# Sharjah , Ajman, UAQ, Expat Coffee's



## Mr Craig (Nov 6, 2010)

So far we have recruited 5 of us into our once a week meet up for a coffee group. Discussing various topics such as, best places to visit, where to shop, where to party, differences in work and of course how to get lost in the Uae and spend hours in traffic jams.
We are from UK, Germany and Egypt so far and a mix of Ladies and Gents of different ages.

If you would like to join in message one of us and come and meet up.


----------



## Andy Capp (Oct 5, 2008)

Ajman eh? Where do you usually meet?


----------



## ipshi (Jul 23, 2010)

yes where and when do u meet... sounds like fun


----------



## wonderwoman (Nov 14, 2009)

yea id love to meet up where and when??


----------



## Moe78 (Oct 29, 2010)

Yup where do you guys meet up, I live on the Dubai/Sharjah border so might be close by!


----------



## Andy Capp (Oct 5, 2008)

And do you have a list Craig?


----------



## Moe78 (Oct 29, 2010)

Craig's List?


----------



## Andy Capp (Oct 5, 2008)

Moe78 said:


> Craig's List?


You're a bit sharp Moe eh?


----------



## Moe78 (Oct 29, 2010)

hehe well it seemed like the direction this was going


----------



## ChloeB1984 (Sep 2, 2010)

Hey guys,

Craig's let me know he can't get on the forum for some reason, I'm one of the others whose been helping organise these meet ups - good fun so far!

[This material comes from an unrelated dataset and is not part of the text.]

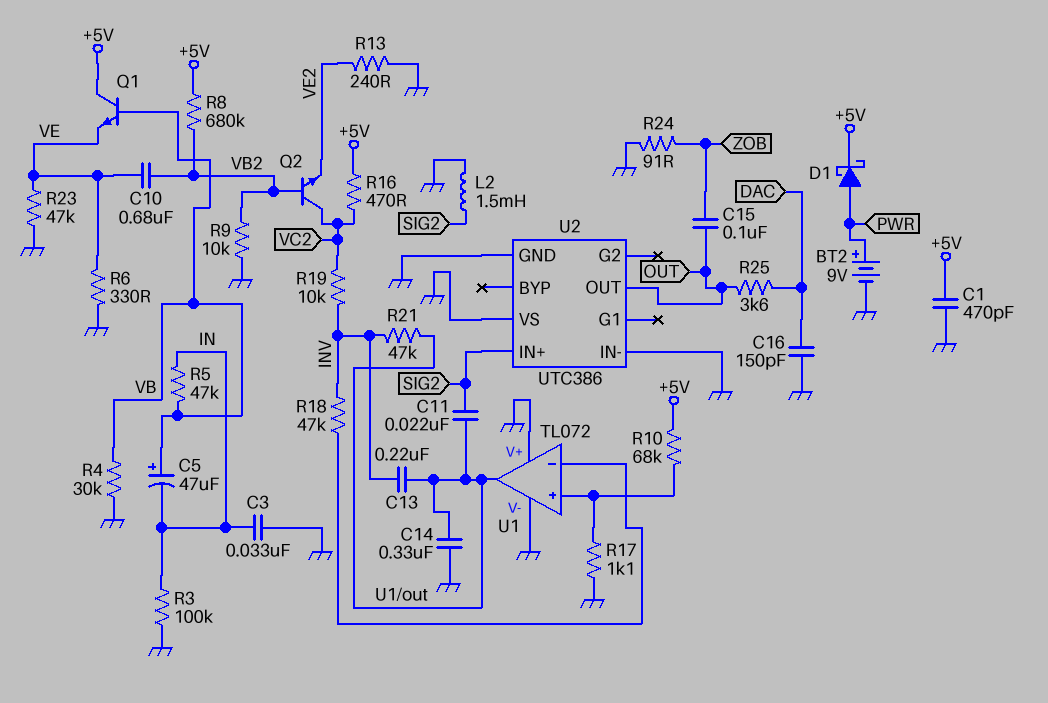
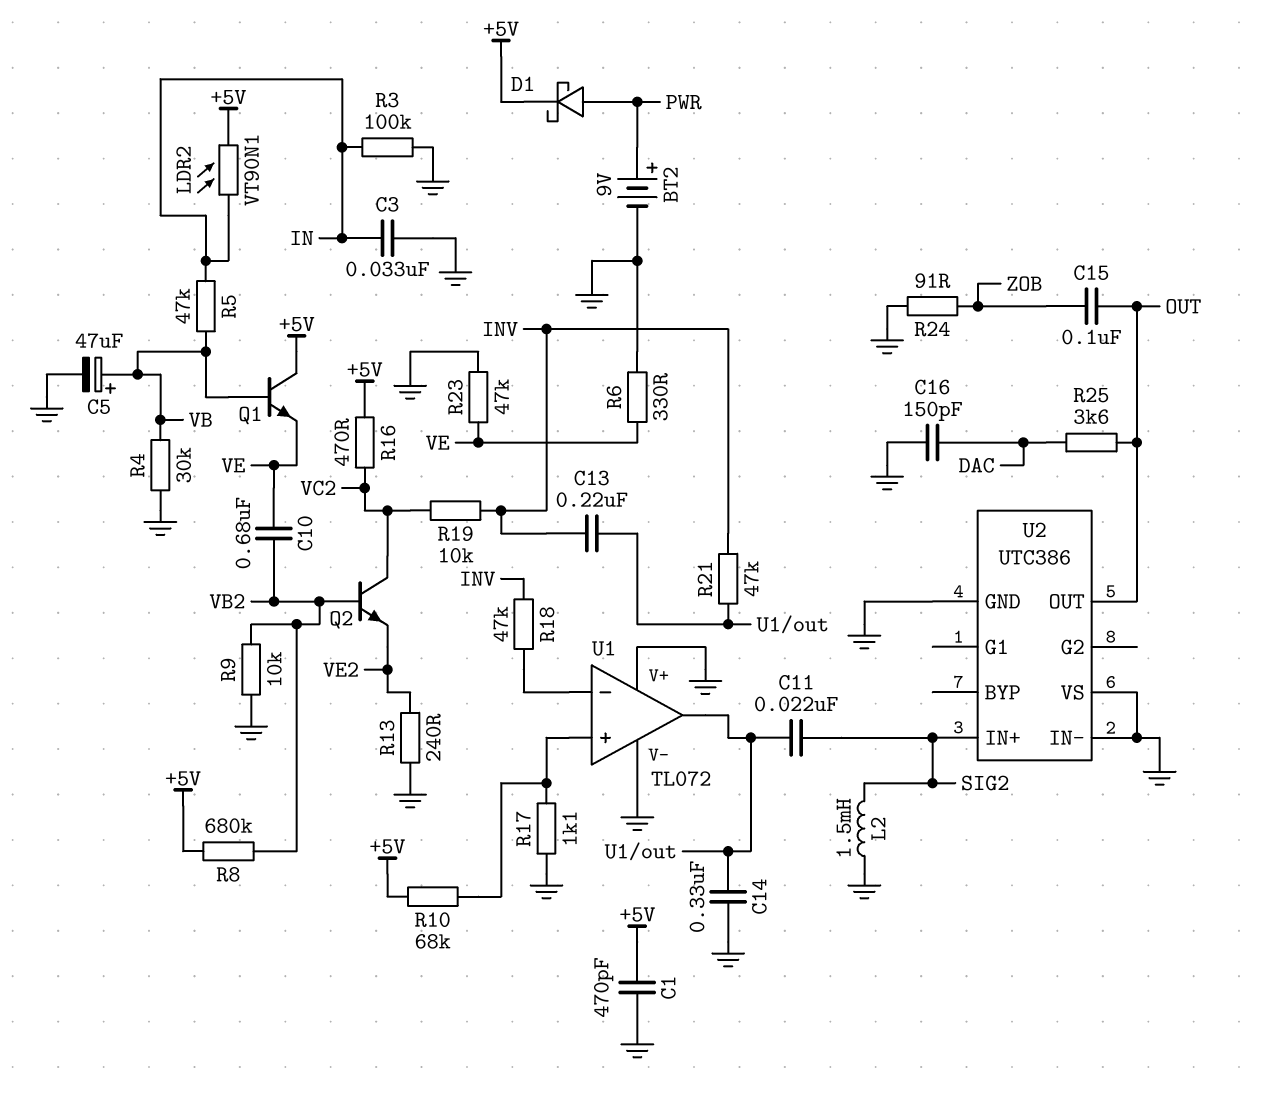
C5: 47uF (plus VB, minus IN) -> 47uF (plus VB, minus GND)
LDR2: none -> VT90N1 (+5V, IN)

We're meeting on Wedsnesday this week but are open to suggestions as to where at the moment! 

Somewhere in Sharjah or on the Sharjah/Ajman border would be great if anyone has any suggestions!?

Chloe


----------



## ChloeB1984 (Sep 2, 2010)

Oh and somewhere easy to direct taxis to, not all of us drive!!


----------



## ultramind (Oct 24, 2010)

in the ghetto  I mean ... Radison Blue


----------



## Mr Craig (Nov 6, 2010)

Can we make this week the MARBELLA RESORT IN SHARJAH. i have called them and its okay, its at the Dubai / Sharjah end. Say 8pm onwards


----------



## Mr Craig (Nov 6, 2010)

*Tomorrows meet*

Can we make this wednesday the MARBELLA RESORT IN SHARJAH. i have called them and its okay, its at the Dubai / Sharjah end. Say 8pm onwards


----------



## ipshi (Jul 23, 2010)

how far wud that b from lets see erm... bur dubai?


----------



## ChloeB1984 (Sep 2, 2010)

ipshi said:


> how far wud that b from lets see erm... bur dubai?


Hey Ipshi, 

Not sure to be honest, still not great with the 'where things are in Dubai' geography but here's a map if that helps! marbella resort sharjah - Google Maps It's the Dubai side so you won't have to go too far into Sharjah  Are you coming??

Chloe


----------



## Moe78 (Oct 29, 2010)

Obviously if you're in Bur Dubai then you're on the other side of Dubai so you have to cross Garhoud, Maktoum or Floating Bridge or take the Shindagha tunnel.

Oh and if that map is correct then you have to cross over to Sharjah as it is off Corniche Street IN Sharjah itself.


----------



## ultramind (Oct 24, 2010)

ipshi said:


> how far wud that b from lets see erm... bur dubai?


20 to 30 mins driving max , head towards sharjah , On Wehda Street , exit from Al Khan exit and keep going straight till you reach the 1st traffic signal , go right on Intefeada Street at the end of that street you'll find yourself facing Cornich Road , go with the traffice after almost 2 km you are gonna find Marbella resort on your left hand side , make a u turn and you're there


----------



## ipshi (Jul 23, 2010)

wow thanks guys... but since i dont drive... this one is gonna b hard to swing... however i REALLY wanna b there


----------



## Moe78 (Oct 29, 2010)

Dubai Taxis charge you 10-20dhs to cross over to Sharjah unless you stop at the Dubai side of Sahara Centre, walk across and climb into a Sharjah taxi! 

I might not be able to make this one but how about we have one on the actual Dubai/Sharjah border next time? I dunno where though, I live here but tend to ignore everything remotely close to Sharjah!


----------